Yes, I really, really did and I have zero regrets! In fact, everyone is happy for it. Let me set the scene: For a few months I have been running myself ragged with work and dealing with life responsibilities and I realised that I needed a break. I was snapping at everyone and I had no motivation to do even the things that gave me pleasure (no writing, or reading was done). I was just working and taking care of my child and I stopped being me. My husband noticed my changed mood and after a long conversation I admitted I just needed a break to reset. I joked about taking a weekend trip somewhere and he surprised me with saying he thought that that was a great idea. He told me ‘while I know you love us, I know we both can be a bit much and I think you need to spend some time away from me and L to truly give yourself a break.’

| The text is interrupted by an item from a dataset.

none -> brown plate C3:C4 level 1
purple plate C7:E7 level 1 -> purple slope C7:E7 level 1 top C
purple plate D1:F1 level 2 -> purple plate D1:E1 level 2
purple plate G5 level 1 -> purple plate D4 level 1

So I decided that I would take a ‘staycation’ to Crews Inn for a weekend all by my lonesome. I pulled out my calendar and the hubby and I found the best weekend that would work for everyone and I booked my stay.
Okay,no, it wasn’t as easy as that line seems to indicate. I hemmed and hawed and my brain tried to tell me why I should not use the money on such a ‘frivolous’ exercise when we need other ‘things’…and bills…and, and…responsibilities! I literally tried to talk myself out of why I should do this, while simultaneously understanding why I needed it. I spoke to friends and they all said that if they had the opportunity they would take it up in a heartbeat, so I needed to stop acting a fool and just do it! So, I did it. I got paid for a job and made sure the bills were paid and I booked my room. The ease of booking added to the guilt and stress I felt, but also to the excitement. I was actually going to spend a night alone…heck two nights alone for the first time in maybe 7 or 8 years. It was mind-boggling and confusing and exciting.
But, I did it! I left without much prep aside from reminding L not to give daddy any trouble, do his share of the weekend chores (he has to fold and pack away his clothing), and I made him something special to eat when he came back home that afternoon. I have never been one of those women who were afraid that my husband could not take care of my son in my absence so I did not need to meal prep (he can cook), I did not need to do ‘pre-laundry’ (he can wash: in fact he does it during the week, while weekends are mine), I did not have to leave a list of chores that needed to be done (yes, men don’t see everything that need to be done, but I knew at the very least the house would not be a disaster zone when I came back). In any case, I was able to let go of all the minutiae, gave L and hubby a hug at reception and told them I loved them and checked in. I went up to my gorgeous room, collapsed on the bed and smiled for a while.
I must say that one of the things that helped me not to just call and cancel my weekend was primarily my husband who acknowledged I needed a break. He was able to admit that I do so much for them both and never get breaks…not true ‘away-from-the-family-for-a-significant-time’ type of breaks anyways. He supported it all, he even asked me how much I wanted to be ‘bothered’ by him during my weekend- I told him I would message whenever and he could respond. This worked well. I sent morning voice notes to him and L and goodnight messages as well.
Now, I was only away for two nights (Friday evening to Sunday midday), but it was the reset I needed and I absolutely recommend it! I was able to spend time without hearing ‘mommy’ repeated, or being asked to ‘watch what I can do’, or asked for the millionth time for some sort of sustenance (the kid eats every minute I swear). I marveled at the fact that I sat in bed and wasn’t asked to move, I ate when I wanted (and in bed too haha) without wondering if I would have to share (you know what I mean); I lounged in bed until I was good and ready to move. Best of all, I was able to get up and go for a walk or do something (like use the pool) without having to think of the safety/pleasure/care of the tiny human.
It. Was. Magical.
I slept, I ate, I took walks and watched the water and the boats and best of all, I wrote. I did things that I couldn’t have done if I had my family with me and I basked in it. I felt re-energized and I was able to ‘unplug’ and relax as best as possible, while still missing them (but not obsessing about what they were doing).
I was reset and I came home at peace and was happy to see the two guys in my life. I have been able to jump start some more writing since I came back, I am even doing this blog (yay! it has been months!) and I plan to do another momcation again whenever I can.
So, if you can afford it, check yourself into a nice bed and breakfast or hotel for a weekend. Tell the family don’t call unless there is an emergency and allow yourself to unplug. If a hotel/b&b isn’t in the budget maybe spend a weekend by a friend or take an afternoon off to your favourite place. Moms need time-offs and breaks too, and don’t talk yourself out of the notion. Don’t let anyone make you feel guilty for spending cash on a momcation because you have kids, or the idea that you need to have your husband and kid/s strapped to you 24/7 to have the title of ‘good mother’. Good mothers are those who also take care of their mental health, and taking breaks and time off are a part of that.